§ **Data for this task**:
"""

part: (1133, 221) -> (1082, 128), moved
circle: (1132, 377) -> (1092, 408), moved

"""
"""

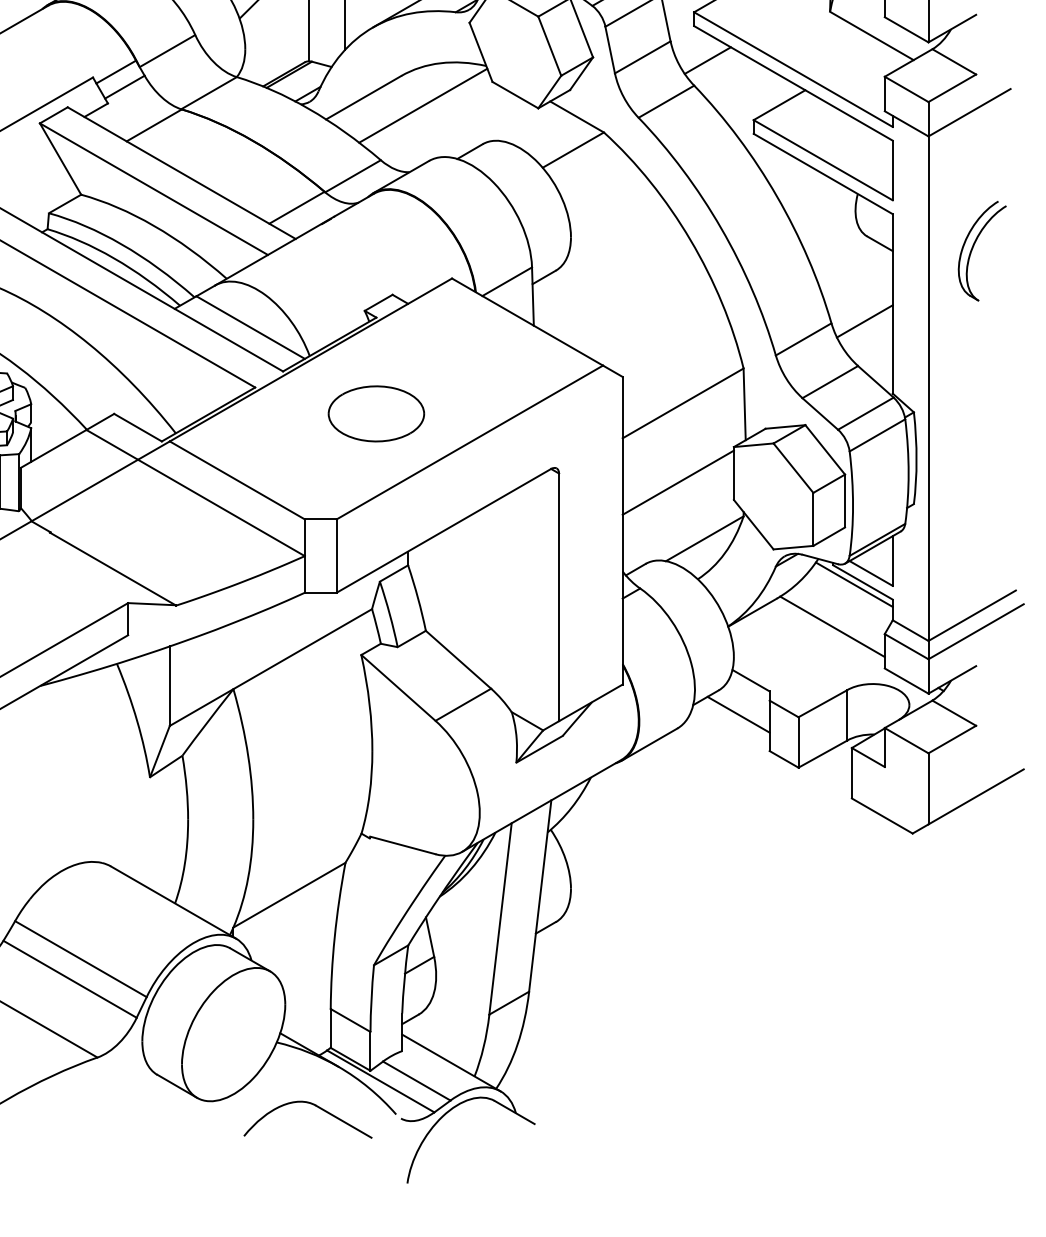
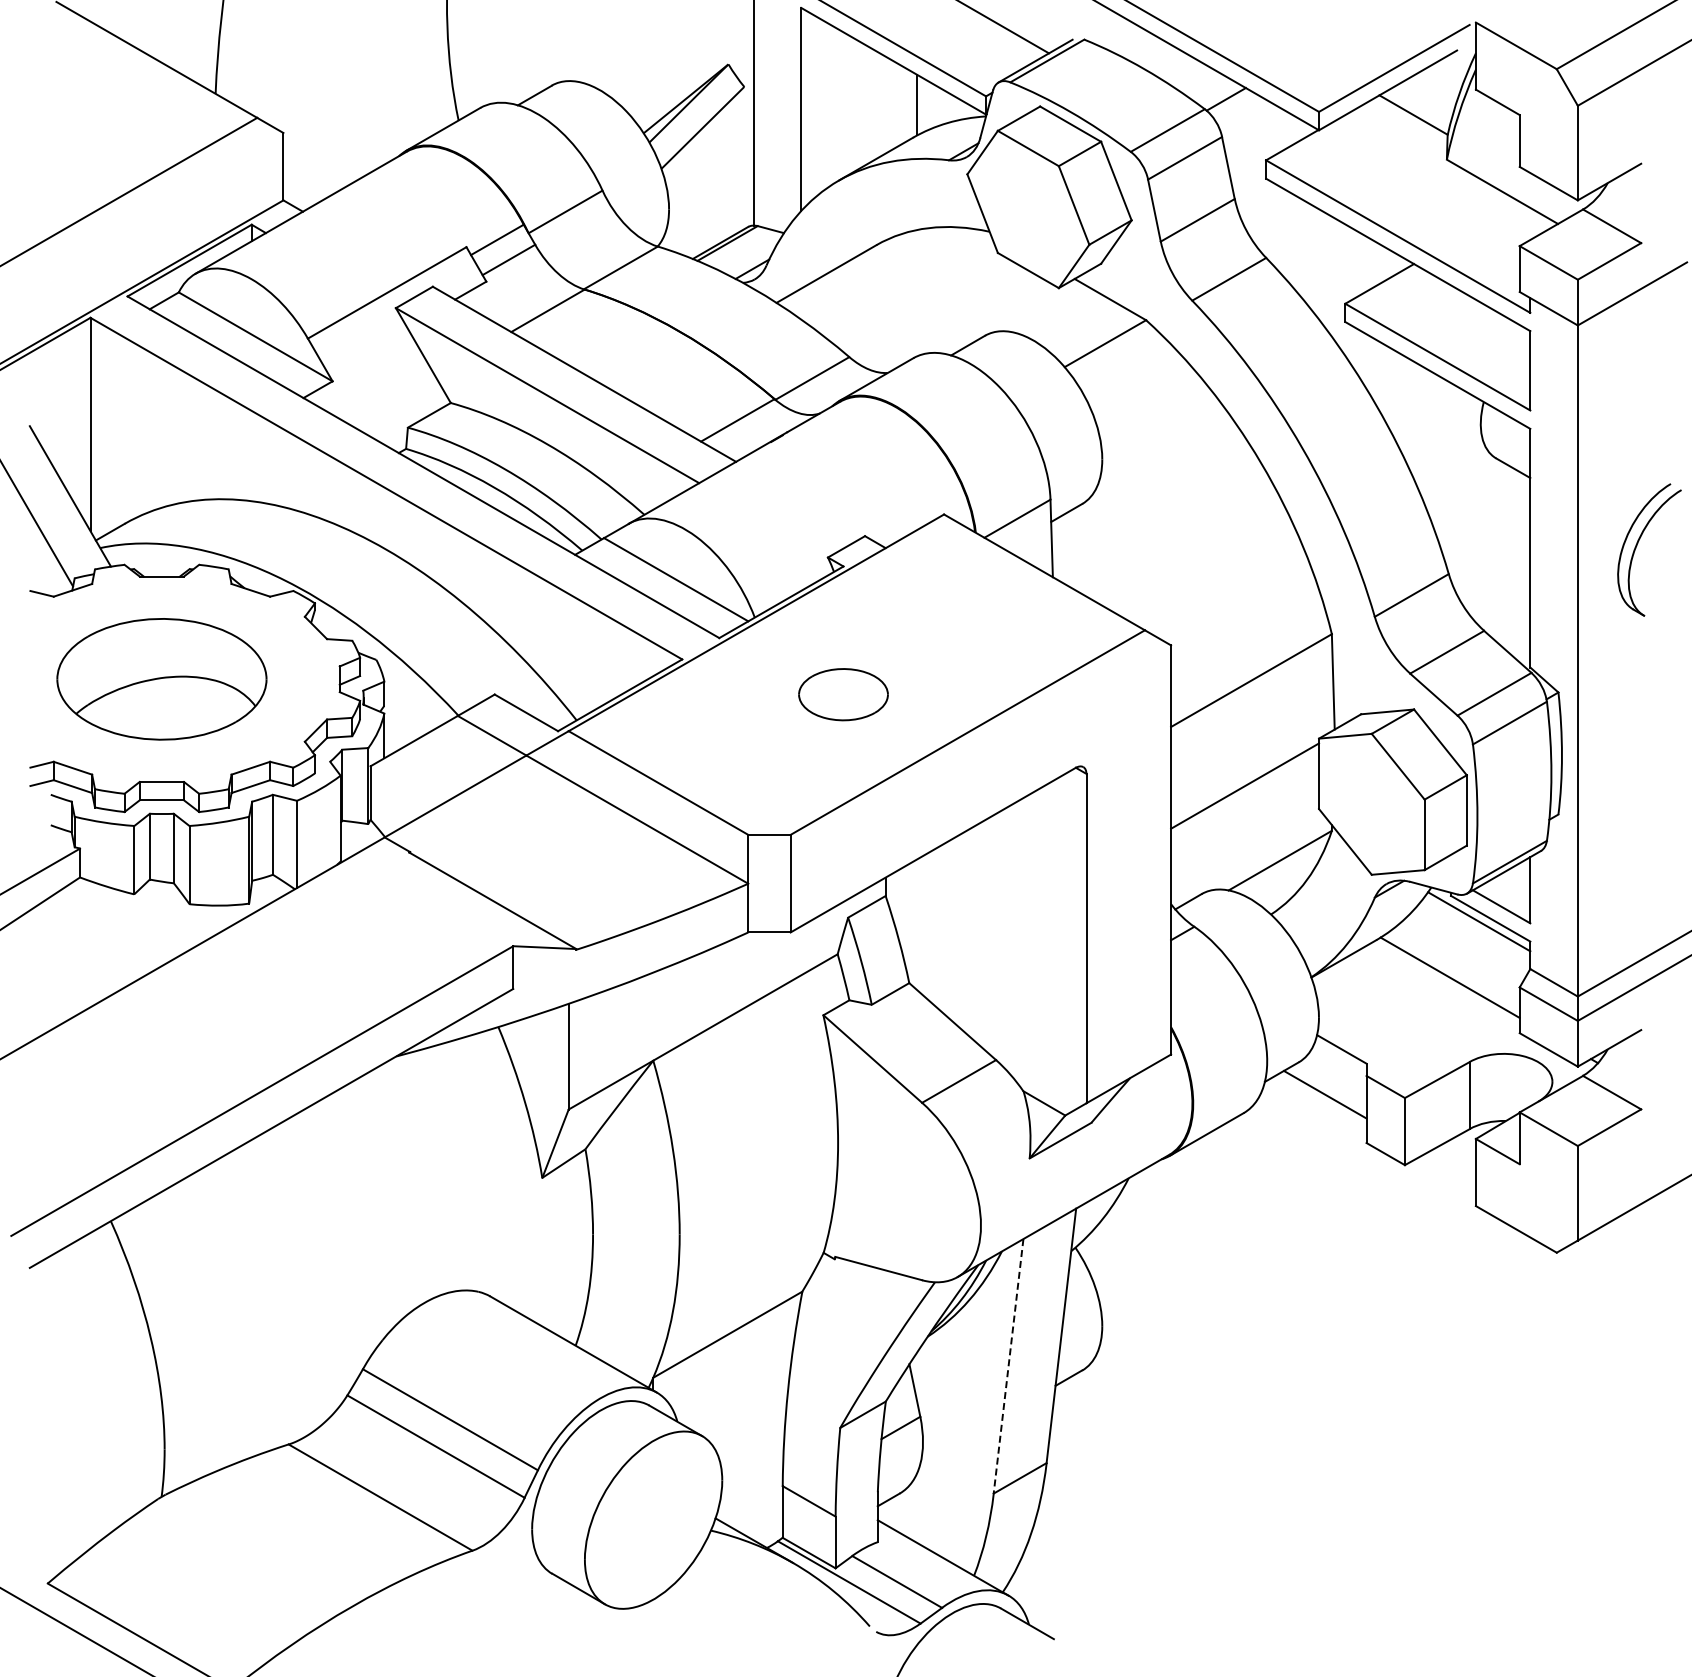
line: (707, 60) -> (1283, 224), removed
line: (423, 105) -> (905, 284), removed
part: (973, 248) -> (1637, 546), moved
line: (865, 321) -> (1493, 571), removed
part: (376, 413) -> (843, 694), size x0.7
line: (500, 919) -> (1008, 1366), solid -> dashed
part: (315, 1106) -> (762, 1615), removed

"""

§ **Your assignment**: Please copy the lines above from the line with "part: (1133, 221) -> (1082, 128), moved" up to and including the line with "circle: (1132, 377) -> (1092, 408), moved", exactly as written and with nothing else.

§ **Exercise response**:
part: (1133, 221) -> (1082, 128), moved
circle: (1132, 377) -> (1092, 408), moved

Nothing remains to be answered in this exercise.